DÜNYADA HER YIL YARIM MILYONU AŞKIN INSAN, OBEZITE IÇIN AMELIYAT OLUYOR
Dünya çapında her yıl yarım milyonu aşkın insanın bariatrik cerrahiye başvurduğunu söyleyen Prof. Dr. Mustafa Keskin, şu değerlendirmede bulundu: “Obezite ameliyatları, aşırı kilolu bireylerin kilo vermesine yardımcı olarak sağlıklarını iyileştiriyor. Ancak hızlı kilo kaybı, cildin elastikiyetini yitirmesine ve deri sarkmalarına yol açabiliyor. Cilt zamanla kilo kaybına adapte olmaya çalışsa da vücutta sarkmalar meydana gelebiliyor. Bu durum kişide hem psikolojik hem de fonksiyonel rahatsızlıklara neden olabiliyor” dedi.
“SARKMALAR EN ÇOK KARIN, KOL, BACAK VE GÖĞÜSTE ORTAYA ÇIKIYOR”
Söz konusu sorunun profesyonel estetik müdahalelerle giderilebileceğini aktaran Plastik Cerrahi Uzmanı Prof. Dr. Mustafa Keskin, sarkmaların en çok hangi bölgelerde ortaya çıktığını şöyle sıraladı: “En sık sarkma bölgelerinin başında karın, kollar, bacaklar ve göğüs bulunuyor. Karın bölgesinde sarkan fazla deri ve yağ dokusu karın germe (abdominoplasti) ameliyatı ile toparlanırken, kol ve bacaklardaki sarkmalar için de benzer başka cerrahi müdahaleler kullanılabiliyor. Bu ameliyatlar, sadece estetik bir görünüm sunmakla kalmıyor, aynı zamanda hastaların kendilerini daha iyi hissetmelerini ve yaşam kalitelerini yükseltmelerinin önünü açıyor.”
“HASTALARIN DA DIKKAT ETMESI GEREKEN HUSUSLAR BULUNUYOR”
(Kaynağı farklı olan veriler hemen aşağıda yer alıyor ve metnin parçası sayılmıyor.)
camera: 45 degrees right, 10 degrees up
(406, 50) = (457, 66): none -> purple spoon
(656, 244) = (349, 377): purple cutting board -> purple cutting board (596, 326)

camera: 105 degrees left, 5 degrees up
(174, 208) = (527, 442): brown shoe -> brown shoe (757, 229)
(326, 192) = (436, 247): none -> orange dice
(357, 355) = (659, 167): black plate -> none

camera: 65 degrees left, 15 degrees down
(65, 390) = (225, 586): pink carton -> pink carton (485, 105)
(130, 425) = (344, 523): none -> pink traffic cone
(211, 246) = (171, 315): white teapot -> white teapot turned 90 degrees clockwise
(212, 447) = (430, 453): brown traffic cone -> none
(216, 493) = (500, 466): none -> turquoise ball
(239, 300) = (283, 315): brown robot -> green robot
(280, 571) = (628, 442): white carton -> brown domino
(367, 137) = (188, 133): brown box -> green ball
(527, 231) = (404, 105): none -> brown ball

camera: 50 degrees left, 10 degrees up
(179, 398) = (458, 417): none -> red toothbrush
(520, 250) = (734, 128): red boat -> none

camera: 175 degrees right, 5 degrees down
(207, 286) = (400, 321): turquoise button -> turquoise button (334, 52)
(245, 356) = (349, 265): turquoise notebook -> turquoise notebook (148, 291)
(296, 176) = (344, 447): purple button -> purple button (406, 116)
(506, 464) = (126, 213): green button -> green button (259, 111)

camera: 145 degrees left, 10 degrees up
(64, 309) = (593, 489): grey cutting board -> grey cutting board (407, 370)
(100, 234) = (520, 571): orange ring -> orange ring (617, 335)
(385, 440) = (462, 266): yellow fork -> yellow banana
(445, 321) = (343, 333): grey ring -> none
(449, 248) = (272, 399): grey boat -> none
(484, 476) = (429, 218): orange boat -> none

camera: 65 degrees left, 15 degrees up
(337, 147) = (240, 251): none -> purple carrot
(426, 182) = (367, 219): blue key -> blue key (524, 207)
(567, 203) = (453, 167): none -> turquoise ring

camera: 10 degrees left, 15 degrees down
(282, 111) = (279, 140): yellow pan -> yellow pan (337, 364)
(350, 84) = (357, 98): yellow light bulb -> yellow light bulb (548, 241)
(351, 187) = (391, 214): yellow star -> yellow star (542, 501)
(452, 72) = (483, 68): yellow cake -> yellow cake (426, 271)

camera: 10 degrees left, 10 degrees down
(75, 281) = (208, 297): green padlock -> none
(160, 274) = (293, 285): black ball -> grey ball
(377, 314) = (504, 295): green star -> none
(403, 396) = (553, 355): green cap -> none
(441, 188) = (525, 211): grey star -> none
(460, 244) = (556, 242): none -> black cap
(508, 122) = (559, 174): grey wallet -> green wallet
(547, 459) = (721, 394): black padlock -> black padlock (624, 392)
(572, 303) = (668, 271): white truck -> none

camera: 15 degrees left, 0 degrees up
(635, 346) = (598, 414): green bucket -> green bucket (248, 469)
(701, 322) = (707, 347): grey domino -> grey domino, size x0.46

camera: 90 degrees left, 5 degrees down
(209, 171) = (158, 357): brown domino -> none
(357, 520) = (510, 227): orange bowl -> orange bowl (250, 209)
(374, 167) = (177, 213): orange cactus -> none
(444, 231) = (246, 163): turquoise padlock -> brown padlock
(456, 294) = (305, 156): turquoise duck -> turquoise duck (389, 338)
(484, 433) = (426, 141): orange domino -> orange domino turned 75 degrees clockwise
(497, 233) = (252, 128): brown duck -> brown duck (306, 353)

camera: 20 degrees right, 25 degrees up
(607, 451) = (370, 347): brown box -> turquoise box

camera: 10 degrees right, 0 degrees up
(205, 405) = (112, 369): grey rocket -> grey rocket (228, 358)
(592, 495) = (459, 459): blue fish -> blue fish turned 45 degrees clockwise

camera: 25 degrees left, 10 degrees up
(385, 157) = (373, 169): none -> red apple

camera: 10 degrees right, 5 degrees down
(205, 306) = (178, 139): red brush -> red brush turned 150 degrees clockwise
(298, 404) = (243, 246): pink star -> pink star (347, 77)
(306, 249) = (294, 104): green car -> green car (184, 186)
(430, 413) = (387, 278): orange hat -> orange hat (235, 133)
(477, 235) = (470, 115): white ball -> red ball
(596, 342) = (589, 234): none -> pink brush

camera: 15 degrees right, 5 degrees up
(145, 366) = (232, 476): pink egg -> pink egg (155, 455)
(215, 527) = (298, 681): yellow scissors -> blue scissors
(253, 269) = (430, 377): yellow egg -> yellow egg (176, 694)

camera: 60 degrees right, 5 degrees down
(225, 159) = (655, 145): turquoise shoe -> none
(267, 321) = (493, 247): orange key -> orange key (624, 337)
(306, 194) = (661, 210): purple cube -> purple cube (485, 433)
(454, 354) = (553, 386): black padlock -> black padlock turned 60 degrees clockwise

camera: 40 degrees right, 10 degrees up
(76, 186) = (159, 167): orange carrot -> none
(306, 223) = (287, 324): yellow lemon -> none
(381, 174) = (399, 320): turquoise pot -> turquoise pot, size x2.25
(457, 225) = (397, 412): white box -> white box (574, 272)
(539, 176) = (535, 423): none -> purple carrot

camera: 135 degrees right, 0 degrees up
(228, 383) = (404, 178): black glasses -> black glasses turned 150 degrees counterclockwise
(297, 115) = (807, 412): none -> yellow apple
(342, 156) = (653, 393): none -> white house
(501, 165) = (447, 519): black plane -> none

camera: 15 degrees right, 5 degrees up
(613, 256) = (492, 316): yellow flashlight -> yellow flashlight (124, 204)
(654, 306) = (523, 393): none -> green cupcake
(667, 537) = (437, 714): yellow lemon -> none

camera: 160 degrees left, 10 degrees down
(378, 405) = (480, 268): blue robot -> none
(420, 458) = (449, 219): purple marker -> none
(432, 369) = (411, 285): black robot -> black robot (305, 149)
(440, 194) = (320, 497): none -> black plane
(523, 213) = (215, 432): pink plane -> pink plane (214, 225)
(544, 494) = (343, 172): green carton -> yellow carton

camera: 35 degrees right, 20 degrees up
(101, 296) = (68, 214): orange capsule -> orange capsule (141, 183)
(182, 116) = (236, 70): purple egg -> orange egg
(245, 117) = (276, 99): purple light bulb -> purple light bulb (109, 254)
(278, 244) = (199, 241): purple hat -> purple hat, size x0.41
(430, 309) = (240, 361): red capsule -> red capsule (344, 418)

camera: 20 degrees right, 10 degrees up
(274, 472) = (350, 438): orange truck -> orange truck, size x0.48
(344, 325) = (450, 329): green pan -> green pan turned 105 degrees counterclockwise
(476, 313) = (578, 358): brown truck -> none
Prof. Dr. Mustafa Keskin, “Hastalar genellikle vücutlarında birçok farklı bölgede deri sarkmalarıyla karşılaşabiliyor. Fakat, birden fazla bölgenin aynı anda ameliyat edilmesi her zaman mümkün olmuyor. Hastanın genel sağlık durumu ve ameliyat sonrası iyileşme süreci dikkate alınarak bazı durumlarda bu işlemler, kişiye özel kademeli olarak planlansa da dikkat edilmesi gereken pek çok husus bulunuyor” diyerek değerlendirmelerini şöyle sonlandırdı:
“Ameliyat sonrasında hastaya da bazı sorumluluklar düşüyor. İyileşme sürecinde korse kullanımı, ödemi azaltmak ve deri altında sıvı birikimini engellemek açısından önemli bir hususu oluşturuyor. Genellikle 6 hafta boyunca korse kullanımı önerilirken fiziksel aktivitelere başlama süresi de genelde 1-2 hafta civarında seyrediyor. Elbette her hasta için bu süre farklılık gösterebiliyor. Bu operasyonlar, hastaların estetik kaygılarını gidermenin de ötesinde, kendilerine olan güvenlerini kazanmalarına yardımcı oluyor.”